C’est particulièrement vrai pour le sida, « un enjeu important en Afrique du Sud où près de 7,5 millions de personnes ont été infectées par le virus », rappelle la scientifique sud-africaine. Elle espère, d’ailleurs, pouvoir inclure des individus atteints du VIH dans un groupe de volontaires « si nous parvenons à établir qu’il n’y a pas de risque associé à la prise du vaccin pour cette population ». À cet égard, cet essai clinique peut, au-delà de l’Afrique du Sud et du continent, s’avérer riche en enseignements pour le monde entier. L’une des questions centrales de la recherche des traitements contre le Covid-19 concerne en effet la façon dont les personnes au système immunitaire fragilisé à cause de maladies comme le virus du sida pourraient réagir à un futur vaccin.
Les tests en Afrique, une question toujours sensible
L’importance de ce premier essai clinique en Afrique tient aussi à l’histoire très controversée des tests vaccinaux réalisés sur le continent.

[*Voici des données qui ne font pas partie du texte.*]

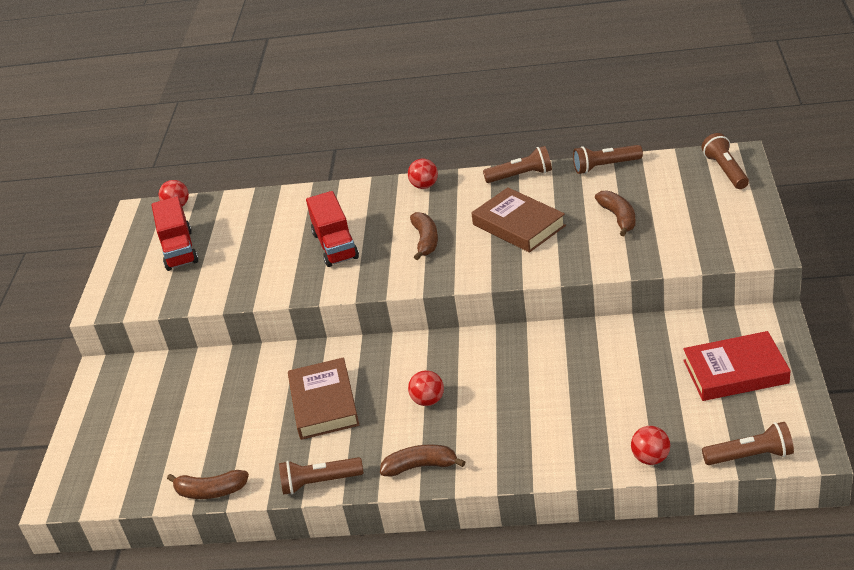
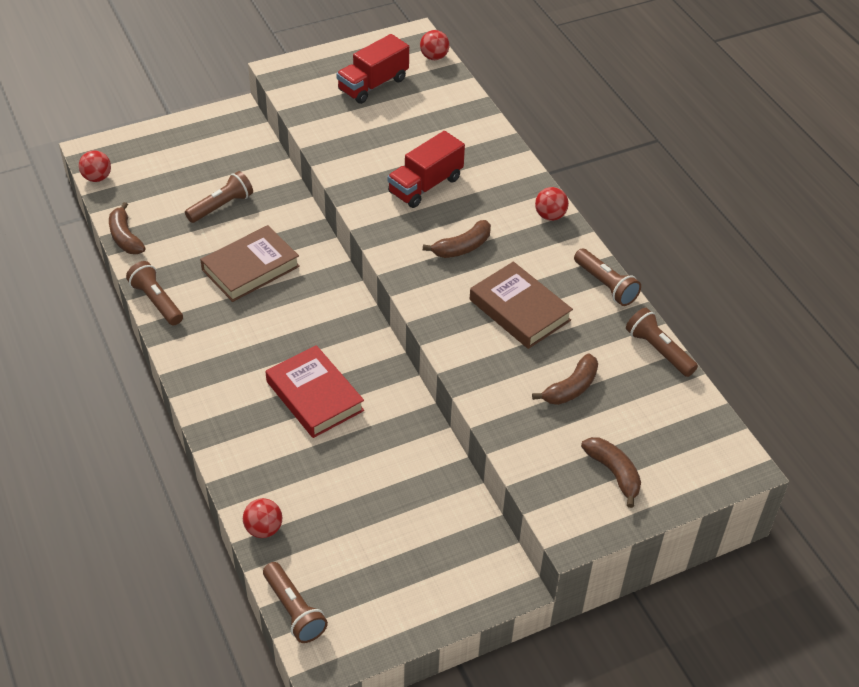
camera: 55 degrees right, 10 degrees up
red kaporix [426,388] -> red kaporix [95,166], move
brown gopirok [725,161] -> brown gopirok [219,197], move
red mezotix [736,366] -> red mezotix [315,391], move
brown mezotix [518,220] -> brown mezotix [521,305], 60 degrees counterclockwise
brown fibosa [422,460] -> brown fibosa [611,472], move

De grands groupes pharmaceutiques ont été accusés, à l’instar de Pfizer en 1996, d’avoir profité du manque d’information des populations locales pour mener des tests dans des conditions douteuses.
La réaction violente aux déclarations d’un médecin français qui avait appelé, en avril, à tester des vaccins en Afrique montre à quel point ces scandales ont laissé des traces. « Les remarques de ce médecin étaient irréfléchies, et avaient potentiellement des relents racistes », reconnaît Lee Fairlie.
Les experts interrogés par France 24 reconnaissent tous qu’il y a un travail à faire pour redonner confiance aux populations locales dans les essais cliniques de vaccins. « La clé, c’est que les gens soient correctement informés sur les tests et que par des campagnes de sensibilisation, on puisse susciter l’engagement des populations, c’est-à-dire qu’elles aient vraiment envie de participer », souligne Éric D’Ortenzio. Lee Fairlie souhaite que l’essai mené sur le vaccin ChAdOx1 nCoV-19, qui adhère aux règles internationales sur l’obtention d’un consentement éclairé, contribuera à « apaiser les craintes que certains peuvent encore avoir ».
Bien sûr, les scientifiques espèrent que le vaccin d’Oxford remplisse ses promesses. Mais si, a minima, les tests menés en Afrique du Sud permettaient d’effacer les séquelles du passé, ce serait déjà une victoire.